Re: Bombardier CSeries, first flyby and landing in ZRH
Posted: 19 Jun 2015, 22:06
by dfarrow
Poor old 146 was launched in 1973 , postponed in 1974 ; then first flown in 1981 . So I guess those Avco Lycomings were designed 45 or so years ago .....
Toby , thanks for the great photos and a very lucid explanation . Wish we'd had you explaining power plant / noise attenuation theory in 1972 !
Mind you nothing much could have been done for the RR Spey .
rgds dave f .
Re: Bombardier CSeries, first flyby and landing in ZRH
Posted: 19 Jun 2015, 22:32
by TobyV

The ALF502 is the core from the engine in the Chinnok (T55) with a fan on the front. I think they chose it after RR stopped development of the RB.203 Trent (probably because they went bust!) so 45 years ago is probably about spot on! Noise attenuation isn't actually a concern in what I do (given what I design sits inside a thick housing in a building quite away from where most people live) and I've never had to do any design work for it, but I attended a course at Cambridge a few years ago which covered the topic. I found it rather interesting despite its being of no use to my job!
Re: Bombardier CSeries, first flyby and landing in ZRH
Posted: 20 Jun 2015, 07:33
by Dev One
dfarrow wrote:Poor old 146 was launched in 1973 , postponed in 1974 ; then first flown in 1981 . So I guess those Avco Lycomings were designed 45 or so years ago ..... .
If my memory serves me correctly, when I worked on the C5A wing design in Southall in '66 to '68, we had a lot of DH designers & draughtsmen who came from the 146 design office as I think there was a halt in the design at that time. So it looks as if its quite a bit older than you think!
Keith
Re: Bombardier CSeries, first flyby and landing in ZRH
Posted: 20 Jun 2015, 09:20
by TobyV
Keith, are you sure they had really been working on the 146? I am pretty sure that was only from 1970 or so onwards. Prior to that there were a number of abortive feederliner projects at DH/ Hatfield culminating in the HS136 around the time frame you mention.

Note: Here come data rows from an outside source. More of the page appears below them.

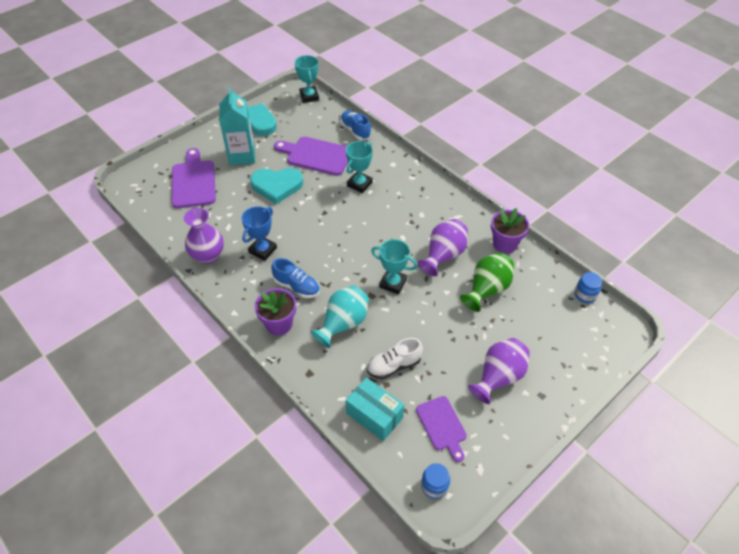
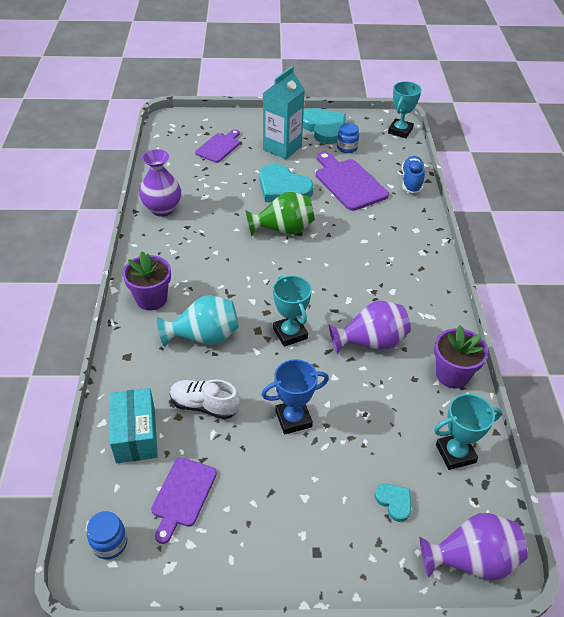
camera: 40 degrees right, 5 degrees down
(193, 181) = (219, 147): purple cutting board -> purple cutting board, size x0.64
(263, 250) = (209, 232): blue trophy -> blue trophy (293, 419)
(297, 286) = (202, 279): blue shoe -> none
(359, 184) = (361, 228): turquoise trophy -> turquoise trophy (455, 453)
(487, 290) = (379, 405): green vase -> green vase (283, 229)
(498, 377) = (292, 496): purple vase -> purple vase (471, 560)
(549, 338) = (394, 502): none -> turquoise heart
(585, 295) = (491, 491): blue jar -> blue jar (347, 148)

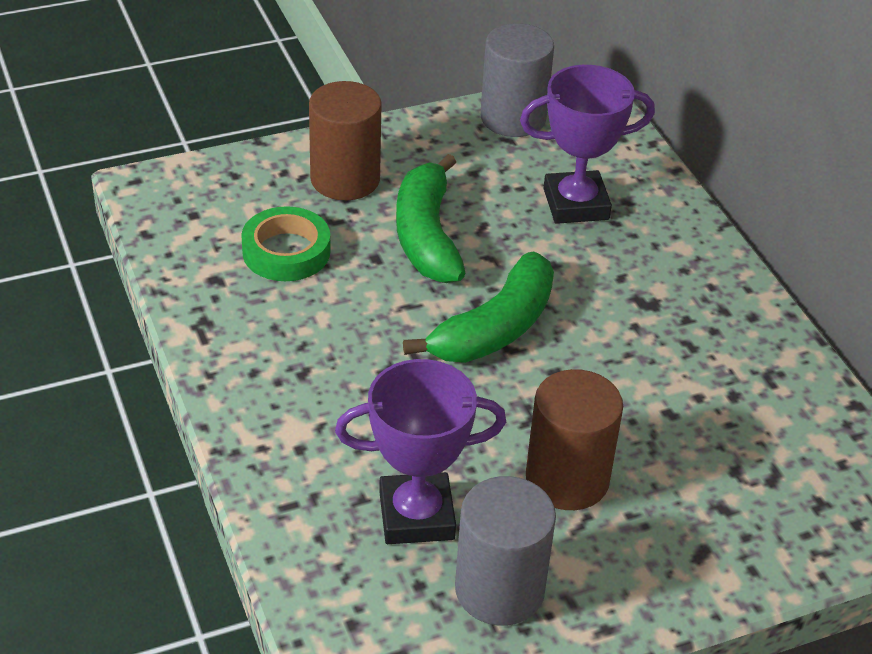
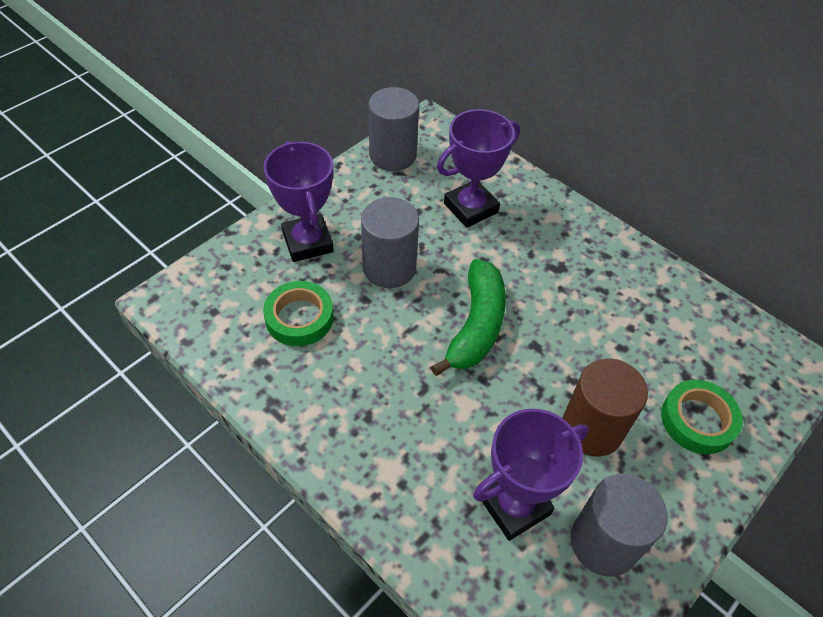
camera: 25 degrees left, 10 degrees up
(345, 179) = (308, 242): brown cylinder -> purple trophy
(427, 235) = (389, 268): green banana -> grey cylinder
(715, 520) = (697, 420): none -> green tape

Other projects were the HS134 which had something close to a 757 or A321 already by 1965, using a Trident fuselage and RB.178 engines and the HS141 VSTOL airliner, the nose of which bears some resemblance to the 146. All of these were cancelled, or even in the case of the Airbus, stuttered as first Breguet & Nord were replaced by Sud Aviation and then at some point, the government decided it would no longer provide funding and so HSA designed the wing as a private venture.
Re: Bombardier CSeries, first flyby and landing in ZRH
Posted: 20 Jun 2015, 13:14
by Dev One
Toby, it is possible it was the 136, as I say my memory ain't what it used to be, & I was ex Vickers at Weybridge at that time, cursing at the government for cancelling TSR2.